Global mobile crane fleets report now available

08 October 2021

A new study carried out in partnership between specialist market research and forecasting company Off-Highway Research and International Cranes and Specialized Transport (ICST) magazine sheds new light on the development, size and composition of the world’s largest mobile crane fleets.

Based on a multi-year analysis of ICST’s IC50 league table of the world’s largest crane-owning companies, the report looks at how crane numbers and lifting capacities have changed over the years.

The evolution of the world’s 100 largest wheeled and crawler crane fleets. Units are number of cranes. (Source: Off-Highway Research & International Cranes and Specialized Transport.)

The IC50 is based on the total load moment of each company’s fleet in tonne-metres. Companies listed in the rankings have an IC Index from 42,600 tonne metres at the bottom to more than 3.5 million for the first-placed company.

Fleet sizes vary from around 50 cranes for the smallest companies to 3,365 for the largest fleet (in unit terms) in the ranking. In 2021, seven IC50 companies had a fleet of 1,000 cranes or more.

The average load moment per crane for IC50 companies was 888 tonne metres in 2021. This equates to a 296 tonne capacity wheeled crane or a 178 tonne capacity crawler. Companies in the IC50 can also generally be split into those focusing on the heavy lift applications, which generally have fewer heavier cranes, or those more in the mass market, which have larger fleets of relatively lighter machines. This can be discerned by their average IC Index per crane and its variance from the global average.

Having said that, there is a clear trend for almost all IC50 companies to move to heavier lift cranes over time. This is observed in the growth of the total IC Index, which has doubled over the last decade, compared to only a 19 per cent rise in the total number of cranes owned. The trend is also illustrated by the average lifting capacity of the largest crane in each fleet, which has risen from 800 tonnes twenty years ago to more than 1,200 tonnes in 2021.

Metrics derived from the IC50 indicate relative stability, compared to the global crane market as a whole. However, whereas the cyclical mobile crane market tends to swing up or down by 10 per cent or more per year, changes in the IC 50 fleet are more modest, moving by single digit amounts each year. There is a correlation between growth in the IC50 fleet and GDP growth.

Report contents
At over 100 pages long, the new report, Global Mobile Crane Fleets, is believed to be a unique analysis of the worldwide crane rental industry, charting its development over more than a decade. Sections include an analysis of the global market for cranes, which is tied to metrics from the IC 50 including changes in load moment, number of cranes, fleet composition, and staff and employee numbers.

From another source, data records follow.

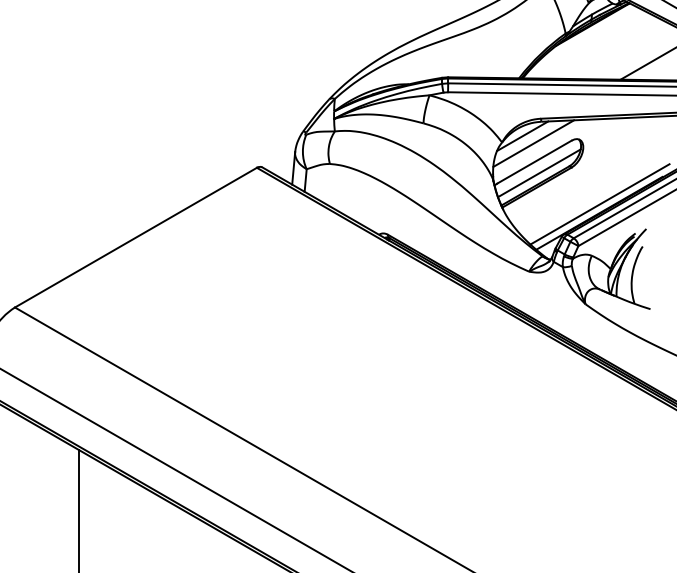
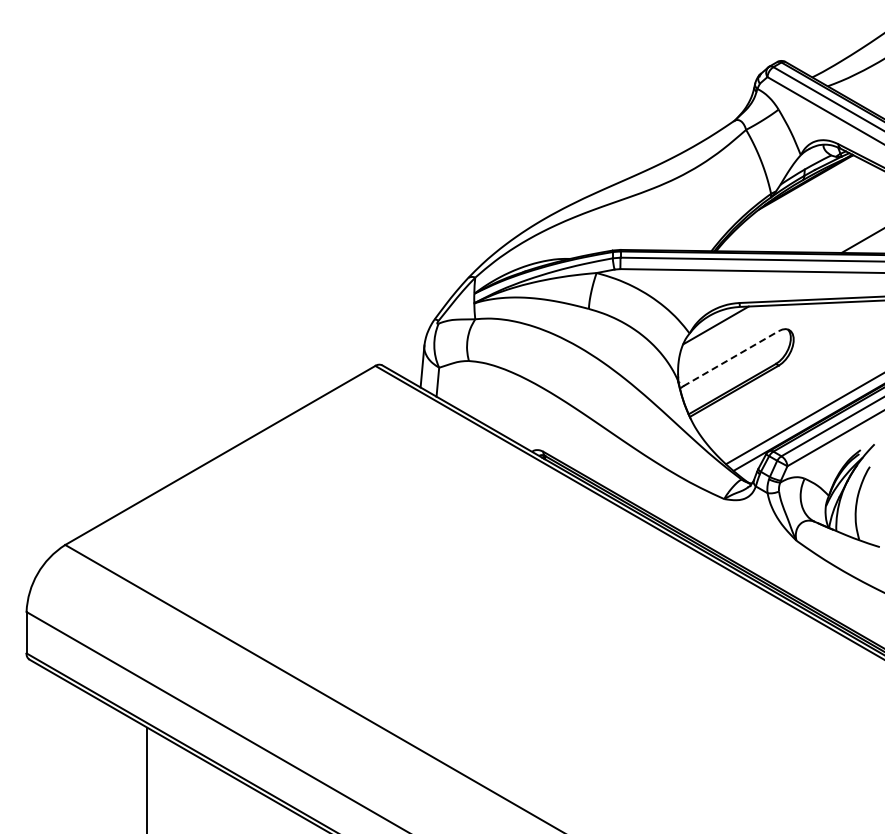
line: (533, 143) -> (729, 334), removed
line: (534, 162) -> (731, 358), solid -> dashed
line: (539, 172) -> (737, 372), removed

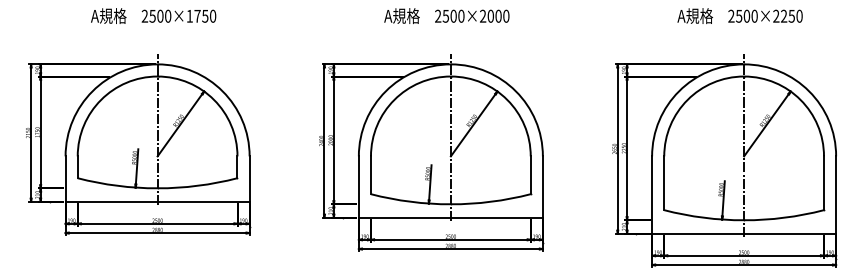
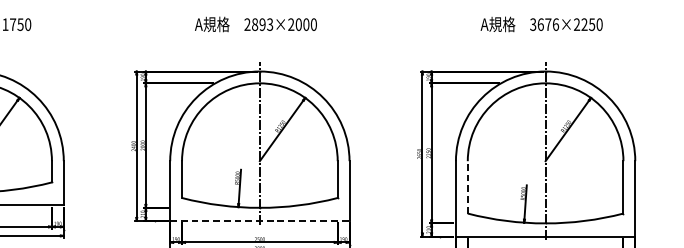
text: (453, 15) -> (262, 23), 2500×2000 -> 2893×2000
text: (742, 15) -> (544, 23), 2500×2250 -> 3676×2250
line: (664, 183) -> (468, 187), solid -> dashed
line: (451, 217) -> (260, 220), solid -> dashed

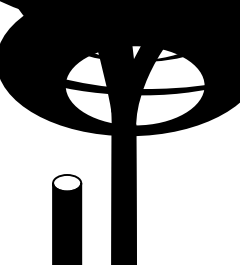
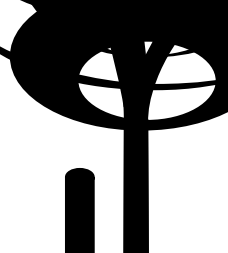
fill: (67, 182) -> (80, 176), added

This provides insights into how the world’s largest crane companies – which in 2021 owned a combined fleet of almost 34,000 cranes – develop their fleets and position themselves in the market. It will be of interest to crane manufacturers and other suppliers to the lifting industry as they seek to understand their largest customers, as well as to crane rental companies themselves which wish to benchmark their businesses against competitors and look for new opportunities.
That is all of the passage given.